Google Kubernetes Engine (GKE) offers two different ways to perform service discovery and DNS resolution: the in-cluster kube-dns functionality, and GCP managed Cloud DNS. Either approach can be combined with the performance-enhancing NodeLocal DNSCache add-on.
New GKE Autopilot clusters use Cloud DNS as a fully managed DNS solution for your GKE Autopilot clusters without any configuration required on your part. But for GKE Standard clusters, you have the following DNS provider choices:
-
Kube-dns (default)
-
Cloud DNS - configured for either cluster-scope or VPC scope, and
-
Install and run your own DNS (like Core DNS)
In this blog, we break down the differences between the DNS providers for your GKE Standard clusters, and guide you to the best solution for your specific situation.
Kube-DNS
kube-dns is the default DNS provider for Standard GKE clusters, providing DNS resolution for services and pods within the cluster. If you select this option, GKE deploys the necessary kube-dns components such as Kube-dns pods, Kube-dns-autoscaler, Kube-dns configmap and Kube-dns service in the kube-system namespace.
kube-dns is the default DNS provider for GKE Standard clusters and the only DNS provider for Autopilot clusters running versions earlier than 1.25.9-gke.400 and 1.26.4-gke.500.
Kube-dns is a suitable solution for workloads with moderate DNS query volumes that have stringent DNS resolution latency requirements (e.g. under ~2-4ms). Kube-dns is able to provide low latency DNS resolution for all DNS queries as all the DNS resolutions are performed within the cluster.
If you notice DNS timeouts or failed DNS resolutions for bursty workload traffic patterns when using kube-dns, consider scaling the number of kube-dns pods, and enabling NodeLocal DNS cache for the cluster. You can scale the number of kube-dns pods beforehand using Kube-dns autoscaler, and manually tuning it to the cluster's DNS traffic patterns. Using kube-dns along with Nodelocal DNS cache (discussed below) also reduces overhead on the kube-dns pods for DNS resolution of external services.
While scaling up kube-dns and using NodeLocal DNS Cache(NLD) helps in the short term, it does not guarantee reliable DNS resolution during sudden traffic spikes. Hence migrating to Cloud DNS provides a more robust and long-term solution for improved reliability of DNS resolution consistently across varying DNS query volumes. You can update the DNS provider for your existing GKE Standard from kube-dns to Cloud DNS without requiring to re-create your existing cluster.
For logging the DNS queries when using kube-dns, there is manual effort required in creating a new kube-dns debug pod with log-queries enabled.
Cloud DNS
Cloud DNS is a Google-managed service that is designed for high scalability and availability. In addition, Cloud DNS elastically scales to adapt to your DNS query volume, providing consistent and reliable DNS query resolution regardless of traffic volume.

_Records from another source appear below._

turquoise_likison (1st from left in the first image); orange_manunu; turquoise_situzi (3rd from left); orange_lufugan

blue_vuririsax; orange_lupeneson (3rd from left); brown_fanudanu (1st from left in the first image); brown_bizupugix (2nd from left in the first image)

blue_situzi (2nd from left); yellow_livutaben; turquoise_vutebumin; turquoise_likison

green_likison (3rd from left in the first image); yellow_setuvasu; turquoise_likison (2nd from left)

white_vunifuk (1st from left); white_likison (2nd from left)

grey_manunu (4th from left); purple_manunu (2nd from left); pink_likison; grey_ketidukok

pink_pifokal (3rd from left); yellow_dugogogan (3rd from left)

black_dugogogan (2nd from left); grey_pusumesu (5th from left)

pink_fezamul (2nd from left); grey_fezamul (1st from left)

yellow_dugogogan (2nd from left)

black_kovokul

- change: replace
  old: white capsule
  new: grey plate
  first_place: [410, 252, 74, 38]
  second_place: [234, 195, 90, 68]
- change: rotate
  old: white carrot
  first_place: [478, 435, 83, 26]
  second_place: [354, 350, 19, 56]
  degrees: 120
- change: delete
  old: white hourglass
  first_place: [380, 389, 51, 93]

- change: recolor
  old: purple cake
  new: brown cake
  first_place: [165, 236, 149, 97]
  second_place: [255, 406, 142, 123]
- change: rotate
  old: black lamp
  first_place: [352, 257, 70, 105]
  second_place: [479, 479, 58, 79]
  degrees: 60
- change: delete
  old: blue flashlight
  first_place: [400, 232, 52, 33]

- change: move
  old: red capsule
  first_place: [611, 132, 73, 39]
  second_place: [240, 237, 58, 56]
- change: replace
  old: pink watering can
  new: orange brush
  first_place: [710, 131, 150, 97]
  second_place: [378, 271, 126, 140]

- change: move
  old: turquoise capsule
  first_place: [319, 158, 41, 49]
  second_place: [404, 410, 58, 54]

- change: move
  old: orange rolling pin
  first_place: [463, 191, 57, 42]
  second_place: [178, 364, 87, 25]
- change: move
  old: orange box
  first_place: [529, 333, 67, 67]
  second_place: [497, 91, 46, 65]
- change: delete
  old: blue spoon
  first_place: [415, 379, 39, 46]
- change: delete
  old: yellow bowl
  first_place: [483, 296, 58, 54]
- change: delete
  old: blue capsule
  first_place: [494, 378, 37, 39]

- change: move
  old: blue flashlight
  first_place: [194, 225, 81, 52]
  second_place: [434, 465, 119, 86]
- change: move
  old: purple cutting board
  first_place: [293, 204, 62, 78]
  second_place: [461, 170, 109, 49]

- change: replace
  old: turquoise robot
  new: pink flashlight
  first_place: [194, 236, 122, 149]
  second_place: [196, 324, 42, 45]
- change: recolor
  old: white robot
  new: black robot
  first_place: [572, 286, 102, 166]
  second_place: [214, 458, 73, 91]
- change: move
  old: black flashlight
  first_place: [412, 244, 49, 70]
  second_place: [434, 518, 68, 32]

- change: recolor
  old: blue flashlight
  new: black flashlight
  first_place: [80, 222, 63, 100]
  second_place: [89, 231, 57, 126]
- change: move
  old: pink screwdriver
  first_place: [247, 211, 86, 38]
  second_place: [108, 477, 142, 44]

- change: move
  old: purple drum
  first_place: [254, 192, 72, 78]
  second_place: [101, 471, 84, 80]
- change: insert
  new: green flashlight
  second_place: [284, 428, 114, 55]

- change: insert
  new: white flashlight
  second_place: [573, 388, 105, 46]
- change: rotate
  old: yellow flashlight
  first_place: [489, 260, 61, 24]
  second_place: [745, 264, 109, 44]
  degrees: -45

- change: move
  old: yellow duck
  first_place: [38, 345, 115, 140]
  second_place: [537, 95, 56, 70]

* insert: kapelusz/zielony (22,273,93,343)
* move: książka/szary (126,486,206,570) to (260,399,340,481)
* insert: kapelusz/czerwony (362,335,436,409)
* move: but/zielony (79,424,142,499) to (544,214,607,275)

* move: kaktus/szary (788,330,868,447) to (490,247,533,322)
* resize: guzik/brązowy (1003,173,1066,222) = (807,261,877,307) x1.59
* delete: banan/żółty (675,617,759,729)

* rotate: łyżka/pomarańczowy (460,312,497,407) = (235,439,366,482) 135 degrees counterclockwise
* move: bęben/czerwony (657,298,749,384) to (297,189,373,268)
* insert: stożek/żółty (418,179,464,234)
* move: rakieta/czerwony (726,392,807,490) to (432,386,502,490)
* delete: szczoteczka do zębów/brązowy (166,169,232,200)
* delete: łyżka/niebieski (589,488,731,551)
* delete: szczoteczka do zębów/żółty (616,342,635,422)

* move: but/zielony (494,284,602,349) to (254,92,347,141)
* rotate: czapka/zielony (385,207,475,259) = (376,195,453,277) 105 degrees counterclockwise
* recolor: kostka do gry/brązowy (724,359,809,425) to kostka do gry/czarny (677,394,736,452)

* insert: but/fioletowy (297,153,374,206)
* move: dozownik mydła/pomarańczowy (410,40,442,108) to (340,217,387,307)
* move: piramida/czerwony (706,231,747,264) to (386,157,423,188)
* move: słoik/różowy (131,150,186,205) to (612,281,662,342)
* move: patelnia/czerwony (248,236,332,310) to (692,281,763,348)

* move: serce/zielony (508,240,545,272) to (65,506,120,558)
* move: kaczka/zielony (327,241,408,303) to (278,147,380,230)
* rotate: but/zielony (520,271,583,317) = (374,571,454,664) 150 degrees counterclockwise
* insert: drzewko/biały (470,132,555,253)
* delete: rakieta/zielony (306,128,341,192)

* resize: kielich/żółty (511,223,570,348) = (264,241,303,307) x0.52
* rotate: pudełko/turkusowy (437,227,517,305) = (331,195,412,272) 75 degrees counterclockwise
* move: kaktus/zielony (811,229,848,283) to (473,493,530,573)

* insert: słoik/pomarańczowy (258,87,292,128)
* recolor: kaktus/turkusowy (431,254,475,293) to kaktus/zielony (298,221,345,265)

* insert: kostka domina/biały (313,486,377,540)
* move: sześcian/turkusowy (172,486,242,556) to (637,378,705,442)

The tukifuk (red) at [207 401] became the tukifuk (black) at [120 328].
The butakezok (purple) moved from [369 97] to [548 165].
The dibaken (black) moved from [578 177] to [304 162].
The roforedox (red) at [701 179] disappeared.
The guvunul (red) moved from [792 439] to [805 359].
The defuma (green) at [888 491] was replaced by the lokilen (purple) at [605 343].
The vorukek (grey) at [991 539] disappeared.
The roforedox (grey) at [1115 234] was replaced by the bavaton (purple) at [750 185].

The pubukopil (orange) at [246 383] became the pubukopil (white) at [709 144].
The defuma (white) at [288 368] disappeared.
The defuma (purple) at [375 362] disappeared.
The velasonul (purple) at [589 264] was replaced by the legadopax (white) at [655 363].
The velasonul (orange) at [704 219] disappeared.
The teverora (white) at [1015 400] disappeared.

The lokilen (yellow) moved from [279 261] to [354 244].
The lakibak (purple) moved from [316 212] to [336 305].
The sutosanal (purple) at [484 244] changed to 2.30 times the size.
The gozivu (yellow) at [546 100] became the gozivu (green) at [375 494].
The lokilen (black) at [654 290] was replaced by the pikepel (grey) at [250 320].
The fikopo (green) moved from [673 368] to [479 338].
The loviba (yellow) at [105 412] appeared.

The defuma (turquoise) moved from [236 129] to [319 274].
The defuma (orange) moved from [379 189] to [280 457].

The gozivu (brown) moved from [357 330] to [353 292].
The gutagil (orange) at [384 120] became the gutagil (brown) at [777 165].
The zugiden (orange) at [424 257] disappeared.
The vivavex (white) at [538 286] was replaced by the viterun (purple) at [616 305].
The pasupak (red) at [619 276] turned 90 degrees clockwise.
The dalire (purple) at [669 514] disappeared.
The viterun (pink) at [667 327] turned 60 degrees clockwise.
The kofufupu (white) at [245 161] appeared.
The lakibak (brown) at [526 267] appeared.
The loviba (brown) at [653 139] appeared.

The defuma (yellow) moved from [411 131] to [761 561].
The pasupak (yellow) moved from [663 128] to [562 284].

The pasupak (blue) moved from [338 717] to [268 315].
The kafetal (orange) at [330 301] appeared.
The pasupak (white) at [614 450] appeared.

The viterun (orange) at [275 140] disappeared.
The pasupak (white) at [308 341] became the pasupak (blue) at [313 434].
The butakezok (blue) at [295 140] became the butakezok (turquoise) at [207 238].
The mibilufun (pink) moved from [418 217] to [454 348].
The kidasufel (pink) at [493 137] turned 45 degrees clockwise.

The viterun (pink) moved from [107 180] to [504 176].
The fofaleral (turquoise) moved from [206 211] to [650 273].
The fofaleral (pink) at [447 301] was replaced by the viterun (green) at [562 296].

Cloud DNS simplifies your operations and minimizes operational overhead since it is a Google managed service and does not require you to maintain any additional infrastructure. Cloud DNS supports dns resolutions across the entire VPC, which is something not currently possible with kube-dns.
Also, while using Multi Cluster Services (MCS) in GKE, Cloud DNS provides DNS resolution for services across your fleet of clusters.
Unlike kube-dns, Google Cloud’s hosted DNS service Cloud DNS provides Pod and Service DNS resolution that auto-scales and offers a 100% service-level agreement, reducing DNS timeouts and providing consistent DNS resolution latency for heavy DNS workloads.
Cloud DNS also integrates with Cloud Monitoring, giving you greater visibility into DNS queries for enhanced troubleshooting and analysis.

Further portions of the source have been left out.